Tandem repeats analysis in DNA sequences based on improved Burrows-Wheeler transform

The enormous amount of short reads generated by the new DNA sequencing technologies call for the development of fast and accurate read alignment programs. A first generation of hash table-based methods has been developed, including Mapping and Assembly with Quality (MAQ), which is accurate, feature rich and fast enough to align short reads from a single individual. However, MAQ does not support gapped alignment for single-end reads, which makes it unsuitable for alignment of longer reads where indels may occur frequently. The speed of MAQ is also a concern when the alignment is scaled up to the resequencing of hundreds of individuals. Therefore, we carried out an in-depth performance analysis of BWA a popular BWT-based aligner and discovered that its performance is significantly better than MAQ although, it has drawbacks regarding execution speed, time complexity and accuracy. Based on those factors we implemented an improved Burrows-Wheeler Alignment algorithm (BWA), anew read alignment package which is original BWT optimized by source code of Ziv-Lempel (LZ-77) sliding window technique and prefix trie string matching, to efficiently search for inexact and exact matches on tandem repeats against a large reference sequence genome.
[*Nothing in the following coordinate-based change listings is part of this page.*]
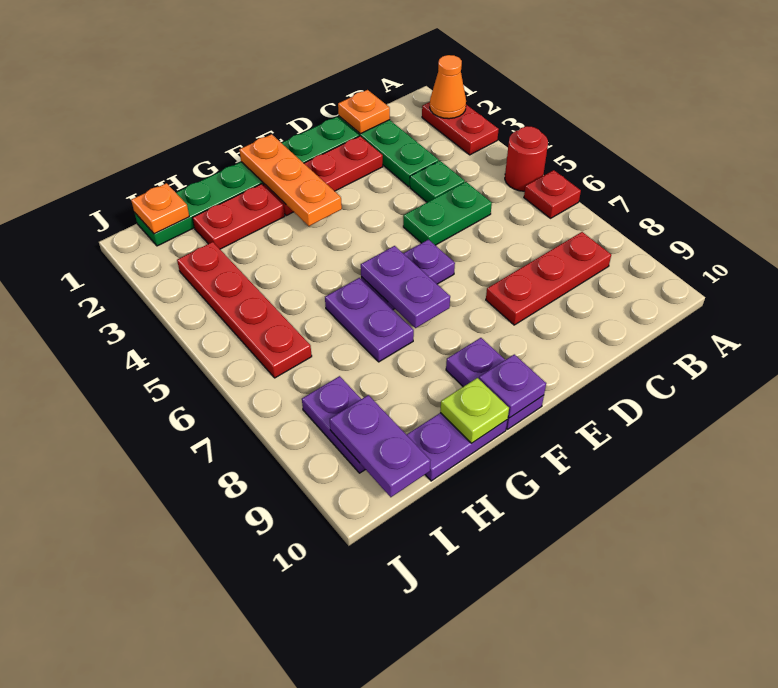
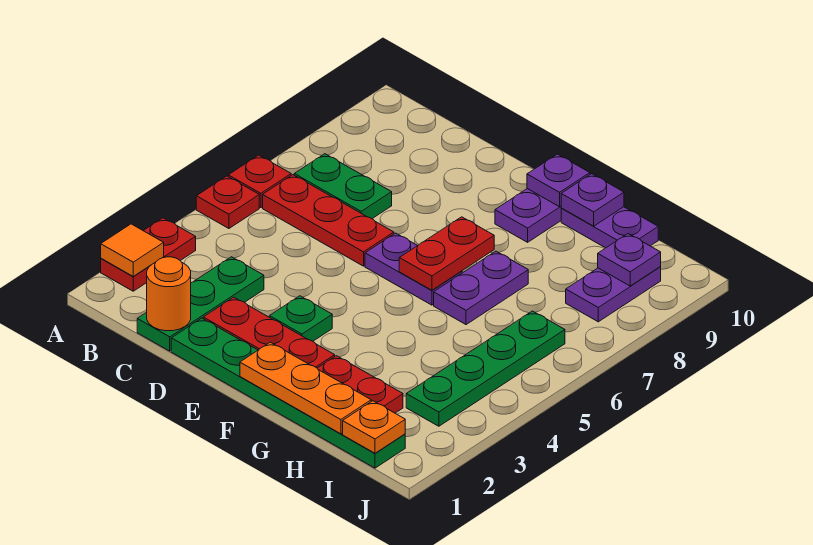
orange cone A2 level 2 -> orange tile A2 level 2
red round brick A5 level 1 -> red plate A5 level 1
red plate B8:D8 level 1 -> red plate B6:D6 level 1
orange plate C1 level 2 -> orange round brick C1 level 2
green plate C4 level 1 -> green plate E3 level 1
green plate C5:D5 level 1 -> green plate B7:C7 level 1
orange plate F1:F3 level 2 -> orange plate F1:H1 level 2
purple plate F6:F7 level 2 -> red plate F6:F7 level 2
lime plate G10 level 2 -> purple plate G10 level 2
red plate I3:I6 level 1 -> green plate I3:I6 level 1
purple plate I9:I10 level 2 -> purple plate I9 level 2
Our analysis show that search speed of improved BWA significantly increased by approximately 1.40 ×faster than MAQ-32 while achieving sufficiently higher accuracy with percent confidence of 96.7 % and 93.0 %. Moreover, it is more efficient to search exact and inexact matches supported by percent error of 0.05 % single ends and 0.04 % for paired end reads also more effective to search for left and right overlap tandem repeat at percent confidence of 88.9%.